Pas de procès-verbaux et comme ça personne ne saura, en dehors de la coterie rapprochée, qui sont ceux qui ont comploté avec Pack & Blister pour nous dépouiller d’un demi-milliard de roupies. Même si les mails échangés entre le conseiller très spécial Zouberr Joomaye avec le fournisseur d’occasion de produits médicaux sont en eux-mèmes très éloquents.

Comme il n’y a pas de procès-verbaux, personne et même pas le directeur de l’audit, à qui l’on refuse des documents, ne saura qui a suggéré qu’on achète quoi auprès de quelle bijouterie ou quelle quincaillerie et si les Bo-Digital et autres Neeteeselec ont obtenu des ministres qui y siègent les bons filons pour pouvoir obtenir de juteux contrats trois jours après avoir enregistré leur compagnie en plein confinement. Tout en bénéficiant d’un super WAP probablement !
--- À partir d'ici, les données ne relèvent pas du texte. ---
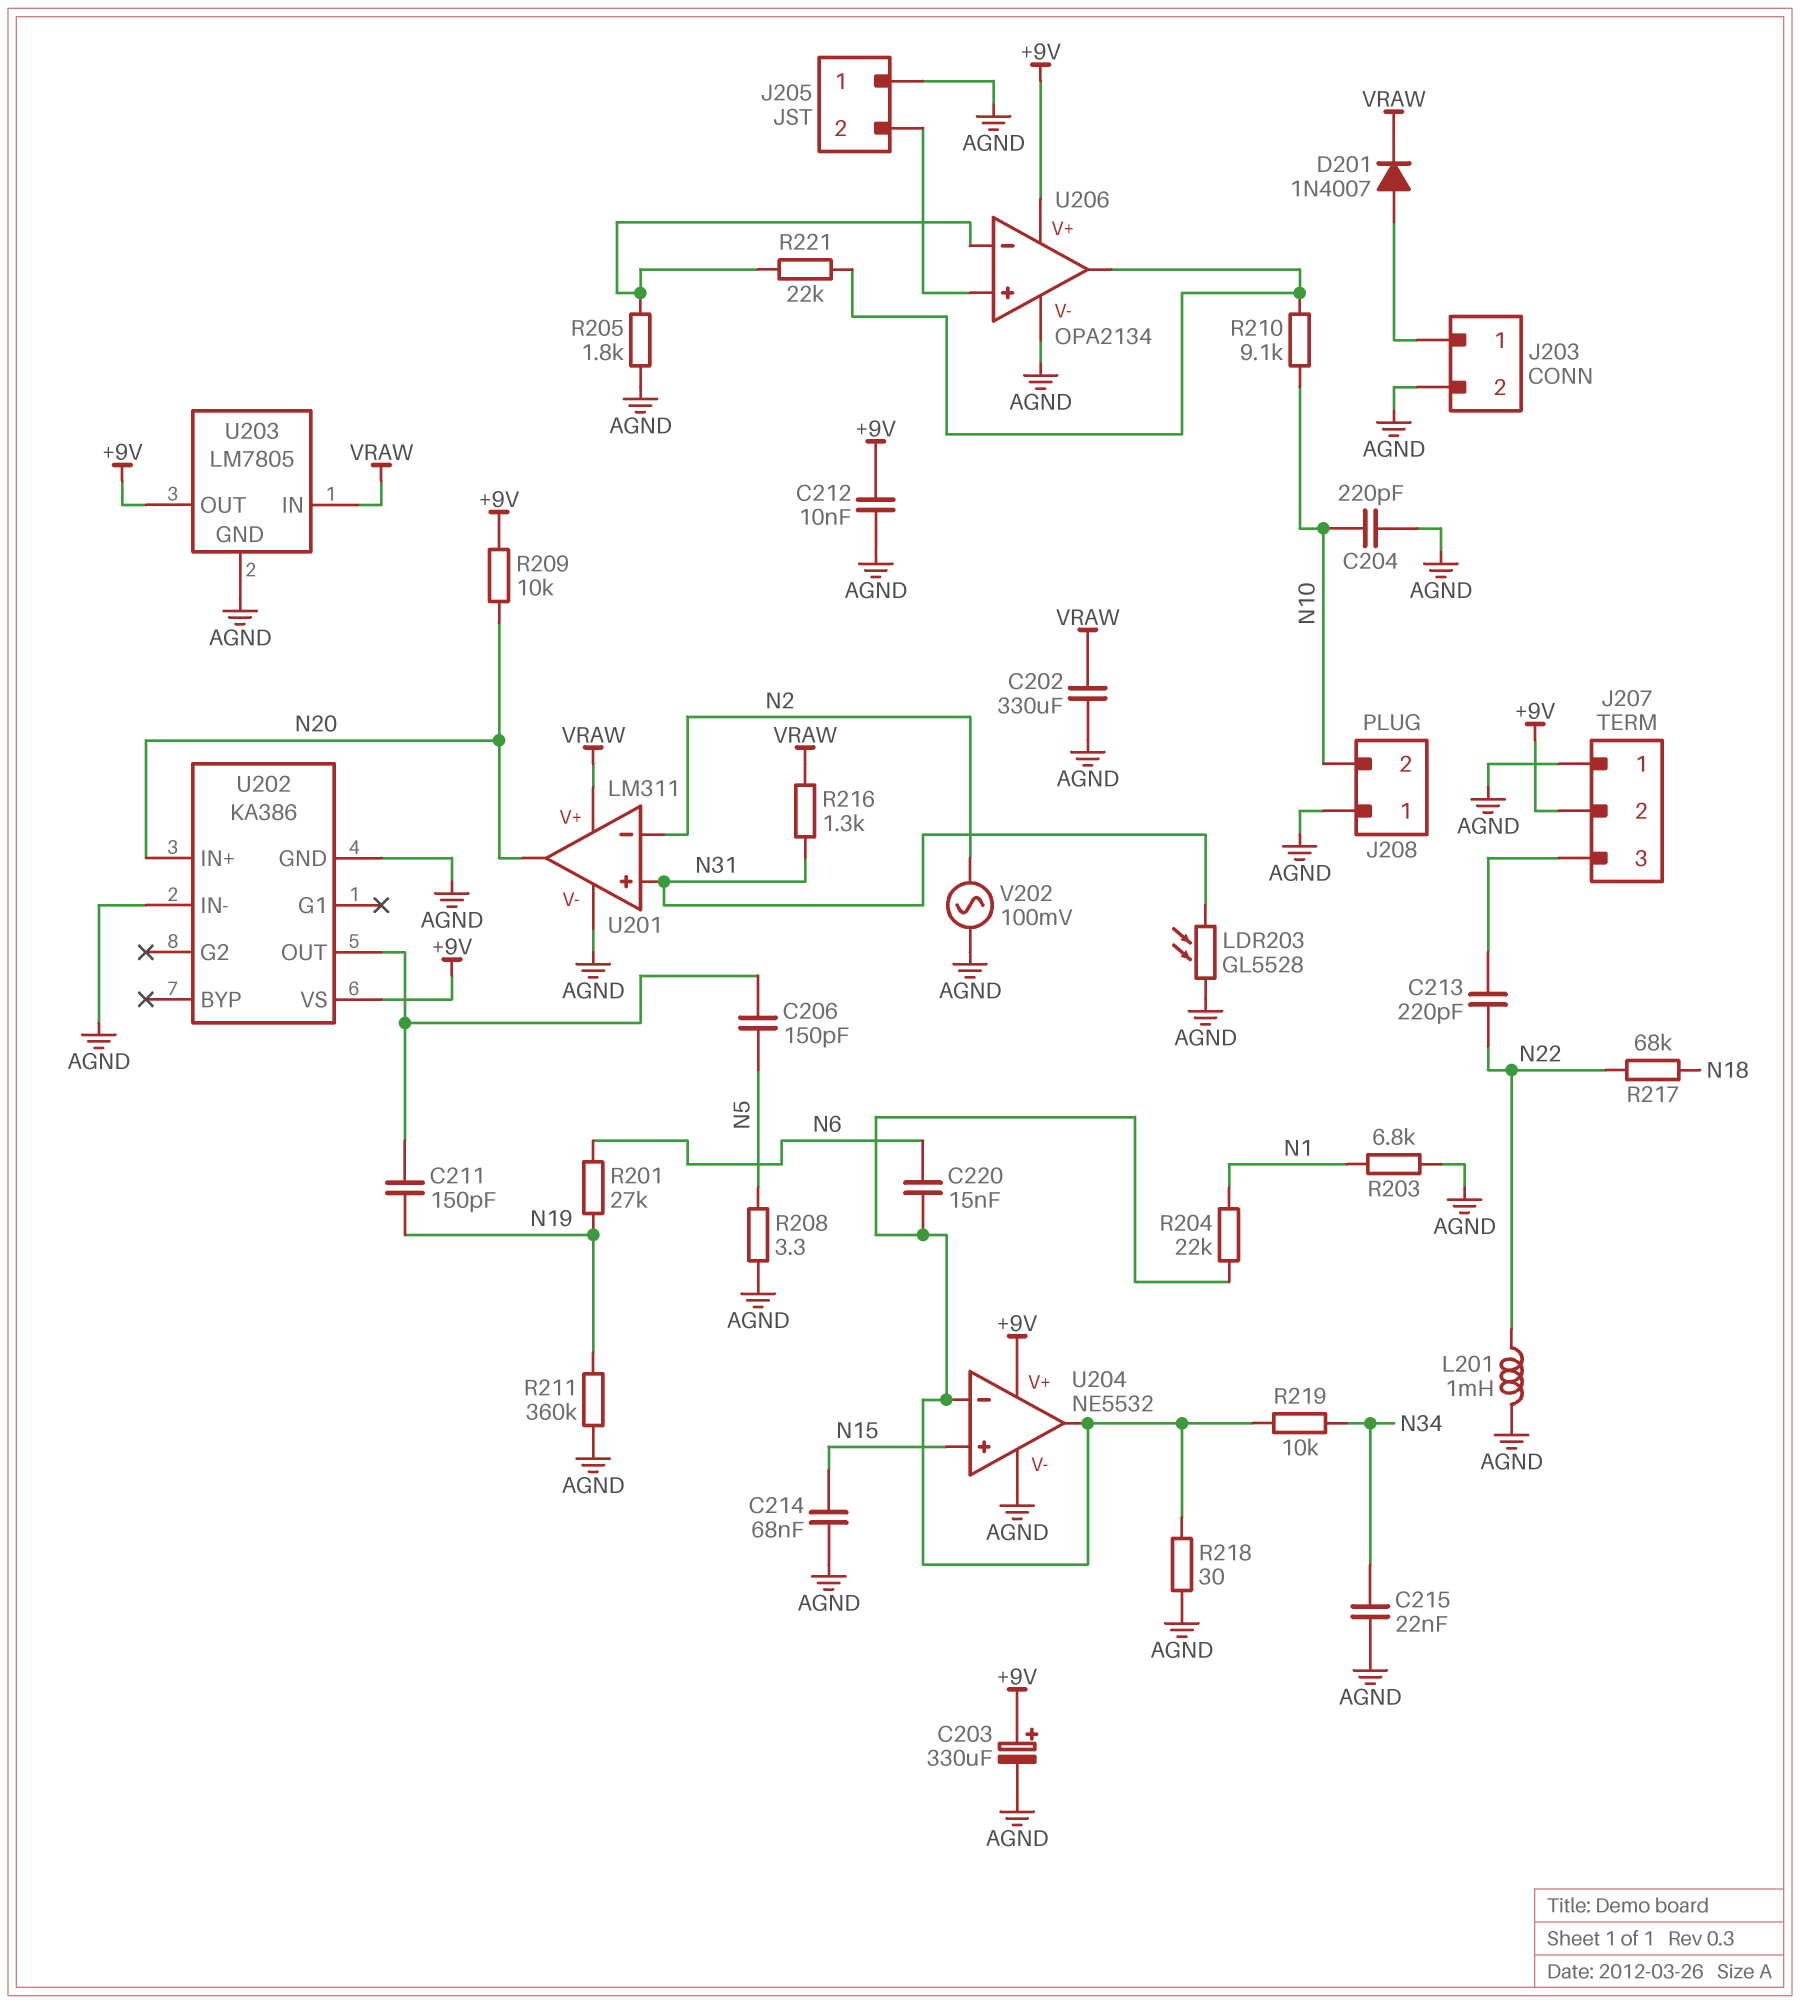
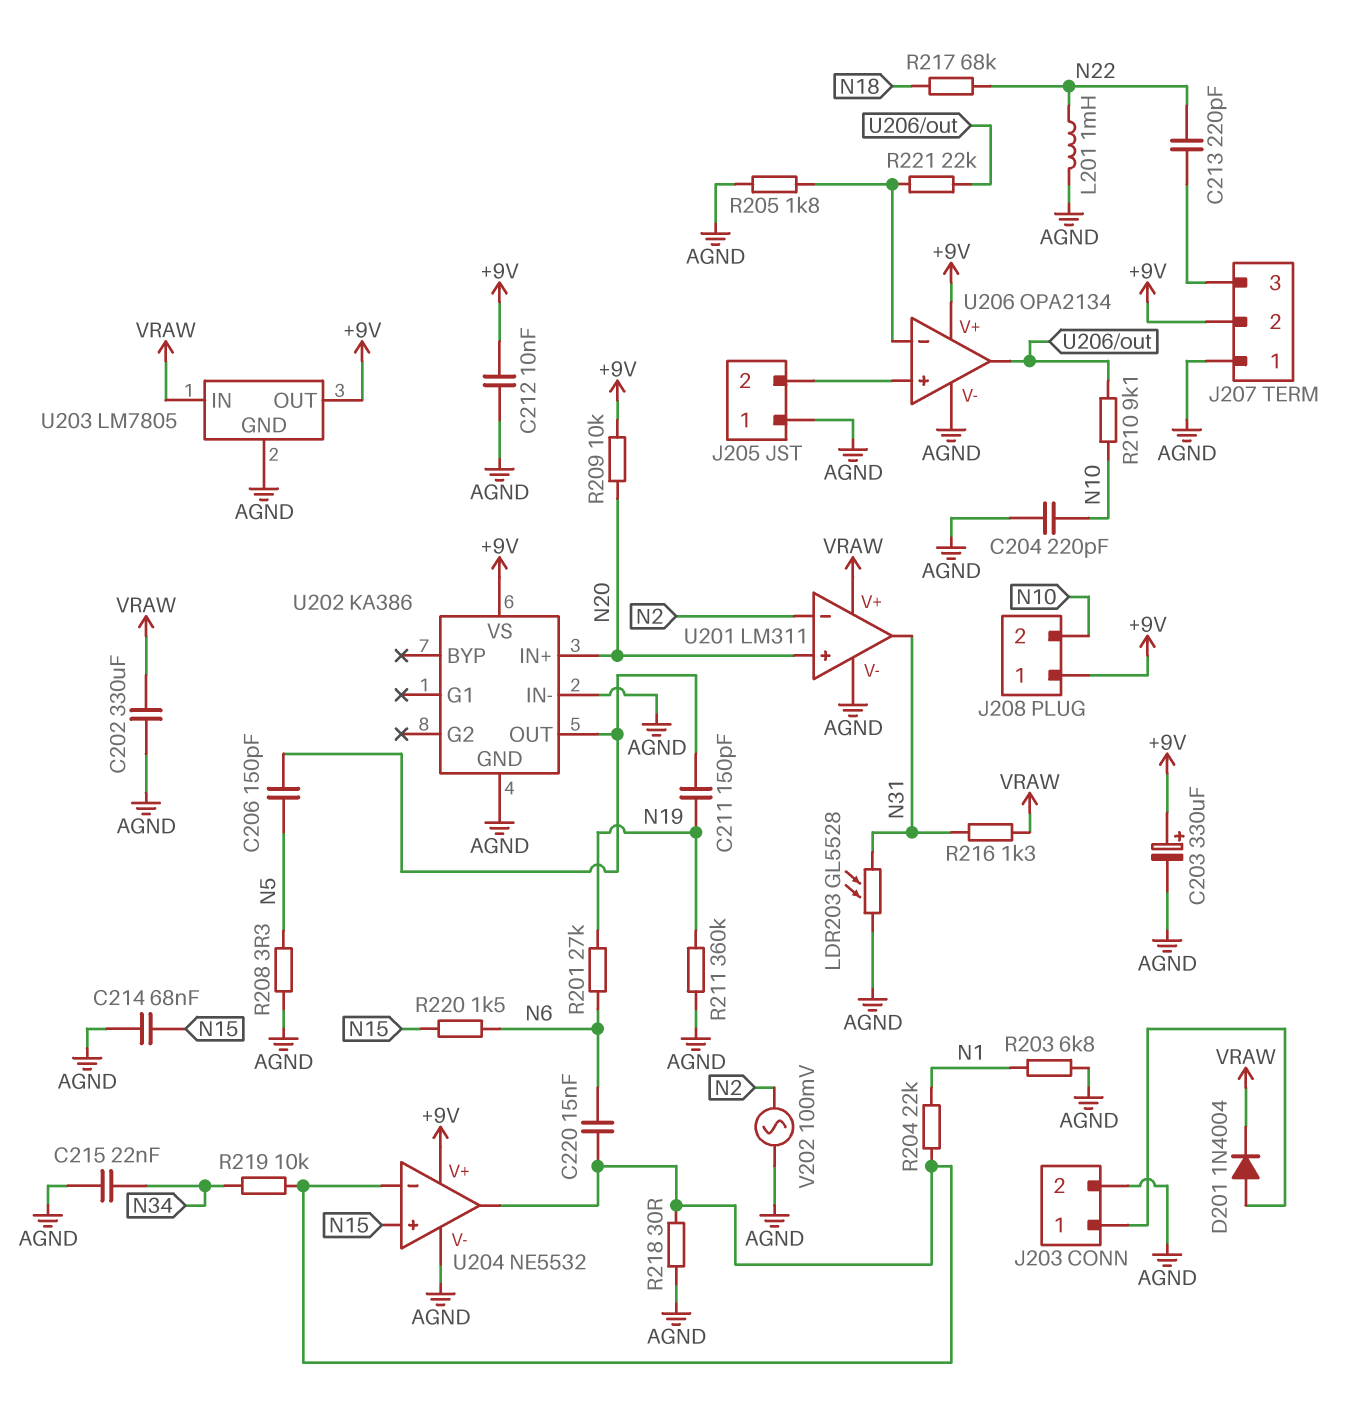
D201: diode 1N4007 (A J203/1, K VRAW) -> diode 1N4004 (A J203/1, K VRAW)
J208 pin 1: AGND -> +9V
R220: none -> 1.5k (N6, N15)
U201 pin in+: N31 -> N20
U201 pin out: N20 -> N31

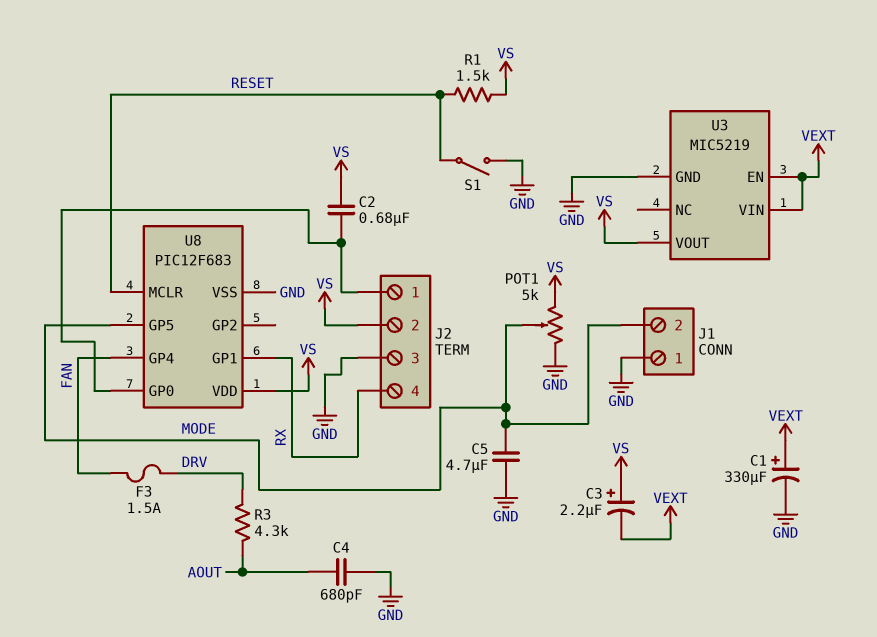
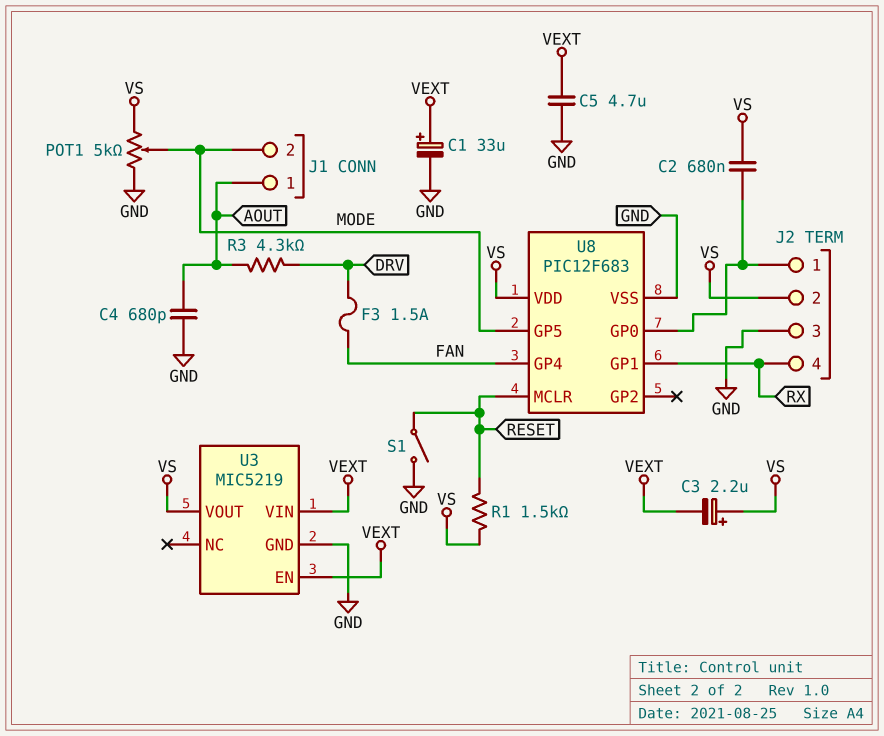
C1: 330uF (plus VEXT, minus GND) -> 33uF (plus VEXT, minus GND)
C5: 4.7uF (GND, MODE) -> 4.7uF (GND, VEXT)
J1 pin 1: GND -> AOUT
Comme si tout cela n’était pas assez angoissant pour la population, la ministre de l’Education vient provoquer les parents d’enfants participant aux examens en parlant d’un «petit incident» après la surveillante testée positive à l’école Philippe Rivalland ?

Et lorsqu’on termine avec le point de presse quotidien, la boucle est définitivement bouclée. Image et son pas toujours bien synchronisés, image du fonctionnaire poseur de question statique pendant que sa voix est, elle, très audible au point où la caméra doit se promener ailleurs, on est carrément dans l’amateurisme.

Losing the plot? Le Premier ministre n’a qu’à s’en prendre à lui-même. Lorsqu’il ne rappelle pas à l’ordre sa ministre de l’éducation qui déconne et qu’il ne renvoie pas son conseiller Zouberr Joomaye qui ose donner des leçons de bonnes manières à une animatrice radio et à des dentistes qui auraient omis de présenter leurs condoléances à la famille «d’un dentiste décédé l’année dernière de la Covid», alors que cette information est fausse, ils courent tous derrière le titre de petit incident de l’histoire!